This week the price tags showed up. Uber capped employee AI spending at $1,500 a month — a number Simon Willison flagged as a real signal, not a curiosity. NPR asked whether a future where households actually pay for AI ends in free tools or one more subscription line. And Broadcom shed $300 billion in market value because its AI revenue merely met expectations instead of beating them.
For three years the defining question about AI was what it can do. That question is closing. The new one is what it costs, and who pays — and that shift is the most bullish thing to happen to the field, not the most worrying.

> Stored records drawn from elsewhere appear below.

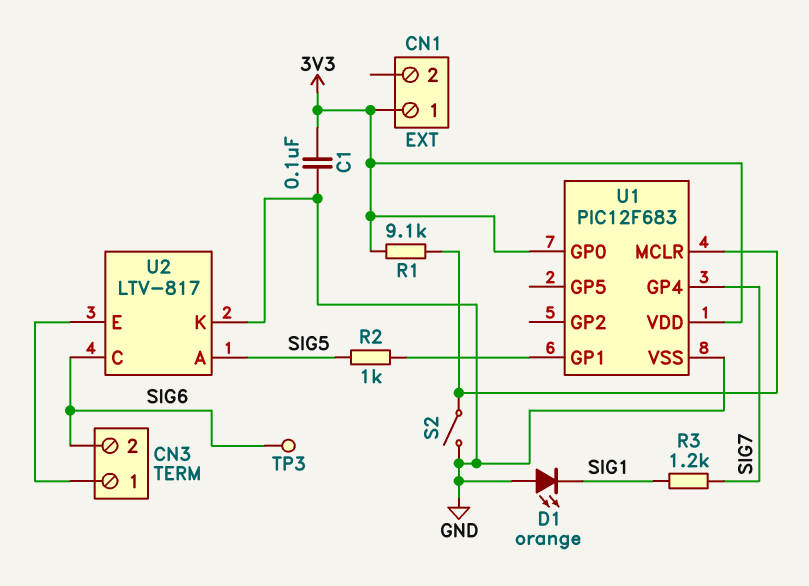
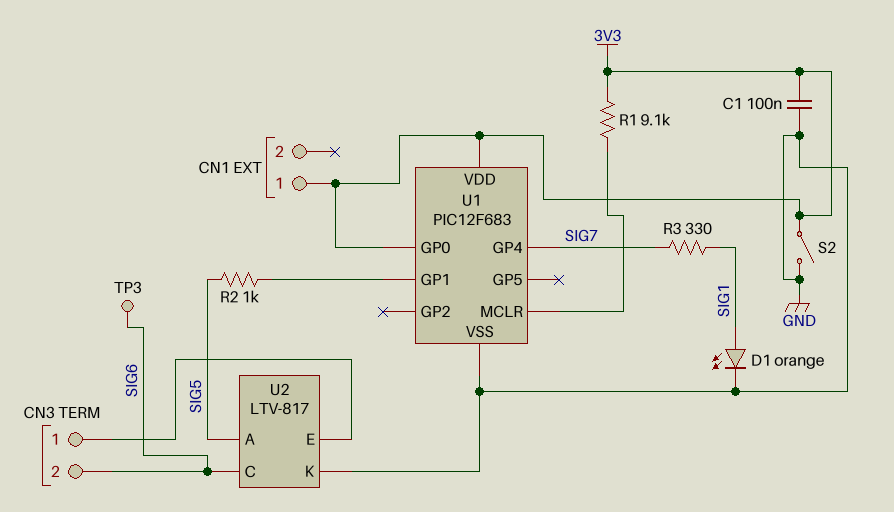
D1: LED orange (A GND, K SIG1) -> LED orange (A SIG1, K GND)
R3: 1.2k (SIG1, SIG7) -> 330 (SIG1, SIG7)
S2: switch (GND, U1/MCLR) -> switch (3V3, GND)

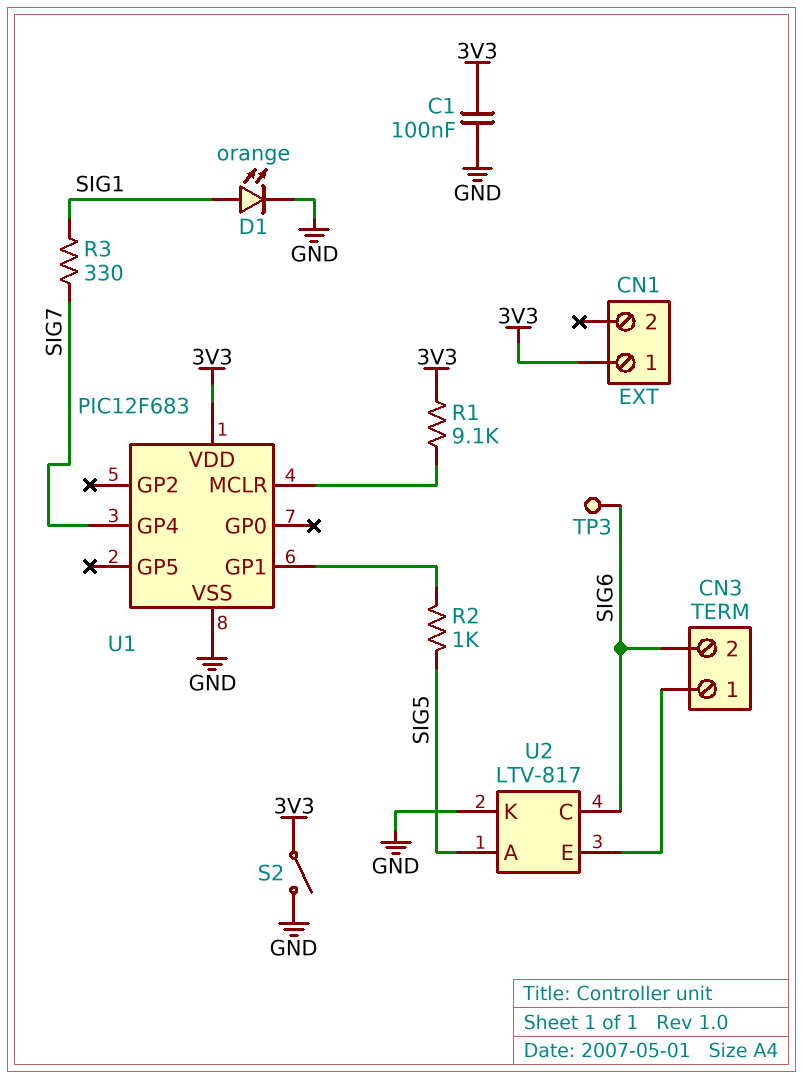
U1 pin GP0: 3V3 -> none

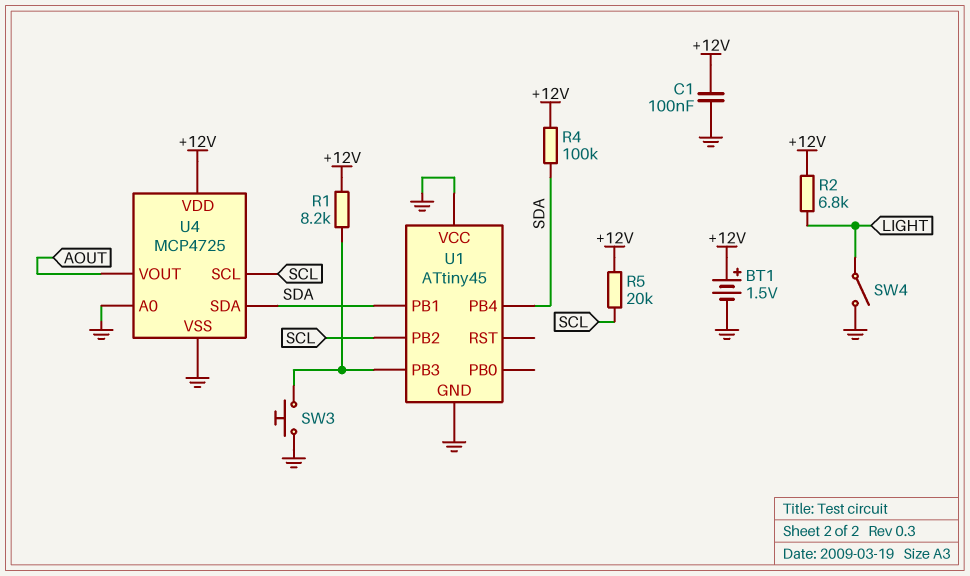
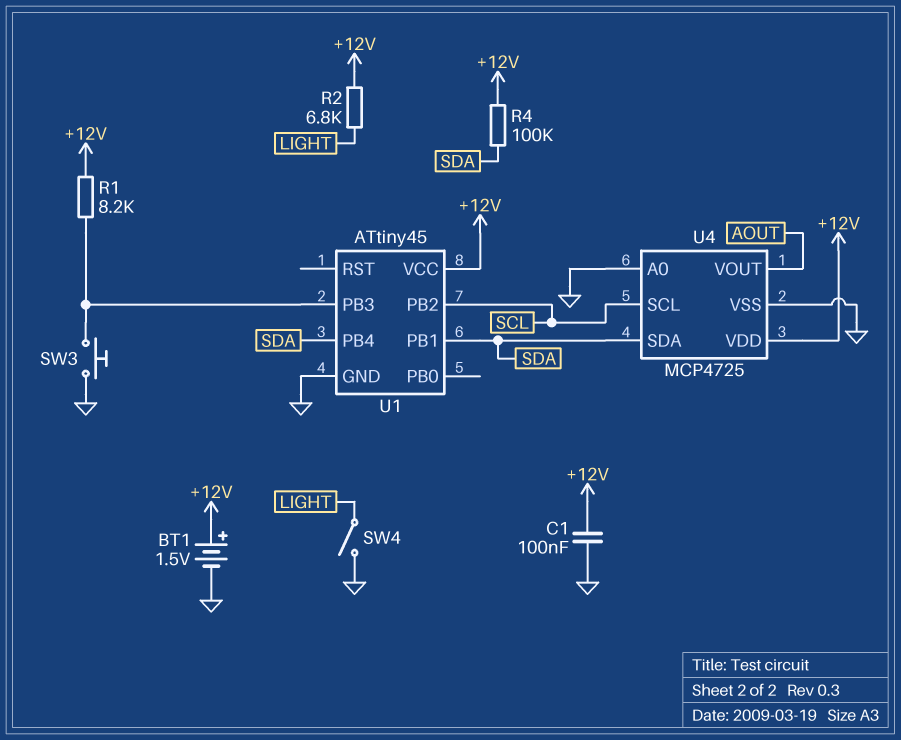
R5: 20k (+12V, SCL) -> none
U1 pin VCC: GND -> +12V

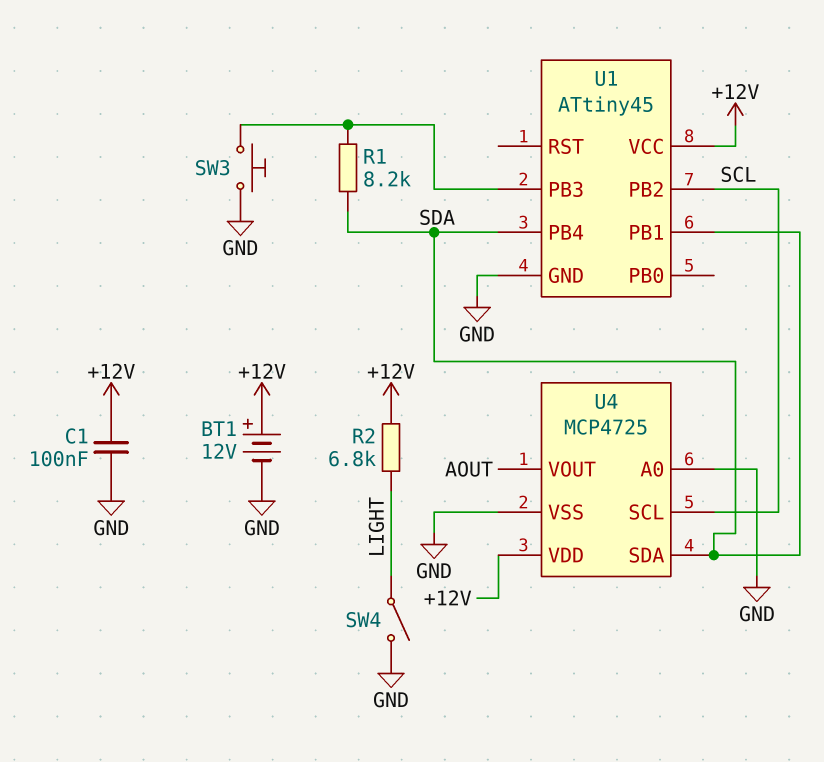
BT1: 1.5V (plus +12V, minus GND) -> 12V (plus +12V, minus GND)
R1: 8.2k (+12V, U1/PB3) -> 8.2k (SDA, U1/PB3)
R4: 100k (+12V, SDA) -> none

Capability was always the easy thing to demo and the hard thing to price. A demo costs nothing; a deployment costs tokens, and tokens cost money someone has to attribute to a line item. Uber's cap is a company discovering that a single engineer's agent habit is worth four figures a month, and deciding that's the ceiling. The household-subscription question is the same discovery pointed at consumers. Broadcom's $300 billion is the market doing the arithmetic in reverse: if revenue only meets the forecast, the forecast was the magic, and the magic is now a spreadsheet. Stratechery named it this week — in an AI buildout financed by borrowed capital, capital becomes the ultimate commodity.

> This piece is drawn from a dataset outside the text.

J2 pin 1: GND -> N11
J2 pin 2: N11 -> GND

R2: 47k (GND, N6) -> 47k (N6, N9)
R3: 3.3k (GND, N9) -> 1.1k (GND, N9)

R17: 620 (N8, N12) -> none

Things only get priced when they're real enough to budget for. Nobody runs a cost-control meeting about a toy.
The obvious read is that this is the air leaving the balloon — repricing as disappointment, the comedown after the hype cycle. It isn't. Things only get priced when they're real enough to budget for. Nobody runs a cost-control meeting about a toy. The $1,500 cap exists precisely because $1,500 of monthly value was real enough to need a ceiling.
The exciting phase of a technology isn't when it's free. It's when someone finally writes down what it's worth. That happened three times this week.